If instead of y, you write f inverse of x, then we're showing that this function is the inverse of this function.
Let's take a second to step back and look at the steps we've gone through over the past few quizzes to move from f of x, to f inverse of x. First, we change variable names from f of x to y, just to make our manipulations a little bit easier. Then we did something that's generally not legal when we're modifying equations. We switch the positions of x and y in our equation. This is a really important step, because it's in this step, that we're actually switching from the original function to the inverse function. After that, we rearrange our variables once more, so that y was by itself on one side. Then since we know this is the inverse function. To make that clear, we change the name of y to f inverse of x. Showing its relationship with the original equation we started out with. I think it would be worth it to have a bit more practice finding the inverses of functions. So let's do that, I've written three functions here for you, f of x equals x plus 1, g of x equals one fourth times x minus 9 and h of x equals x cubed. For each of these functions, I'd like you to find its inverse. If you're having trouble remembering what to do and why, then please go back and just watch the past few videos, or just review the beginning of this quiz.
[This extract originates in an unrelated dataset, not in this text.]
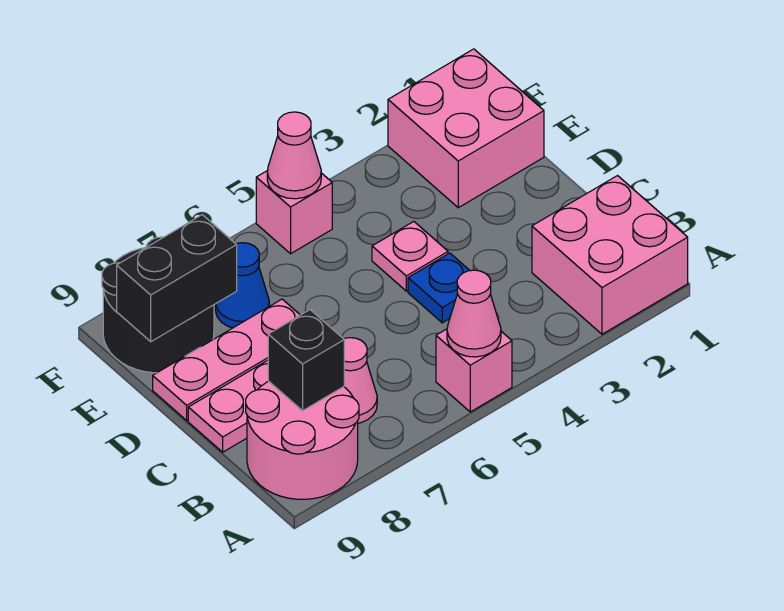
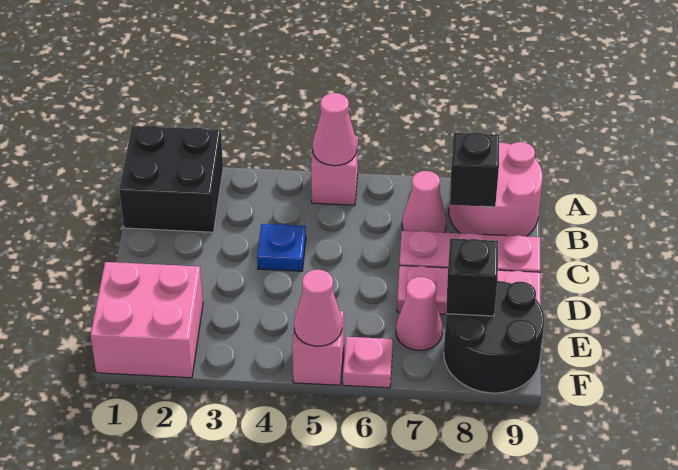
pink brick A1:B2 level 1 -> black brick A1:B2 level 1
pink plate D4 level 1 -> pink plate F6 level 1
blue cone E7 level 1 -> pink cone E7 level 1
black brick E8:E9 level 2 -> black brick E8 level 2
The three equations we have here in black boxes are the inverses of the equations we started out with. I've written out the steps to find each of these inverse functions, and there's one important thing I'd like you to notice. To indicate the point at which we switch from modifying the original function to modifying the inverse function, I changed colors. So the first two steps of each equation are still working with the original functions. Then at the point where we switch the position of x and y, we've changed the equation to be the inverse function. All the work with the inverse function, for each of these, is in purple. The actual steps that we've gone through when modifying either the original function or the inverse function are pretty standard algebra. They're things that you learned about very early on in this course. Why don't we take a look at this middle one just as an example. As we discussed earlier, the first thing that I did was switch from calling this g of x to calling it y. Just so that when we're moving things around, it's easy to tell what that variable actually is. We won't get it confused with anything. Then, to change from the original function to the inverse, I just switch this box of x and y. Since that if y equals 1 quarter times x minus 9, we have x equals 1 quarter times y minus to get y by itself. Since I want g inverse of x on the left side of the equation, since that's our standard function notation, I just took one extra step to switch the sides of the equation. So that y was on the left instead of on the right. That gave us a final answer of g inverse of x equals 4x plus 9. The other two answers we ended up with were f inverse of x equals x minus 1. And h inverse of x equals the cube root of x. Now instead of writing cube root x, you could of course have written x to the 1 3rd power instead. Either way is correct. I hope this extra practice with inverse functions helped you feel a bit more comfortable with the process we have to go through for finding them.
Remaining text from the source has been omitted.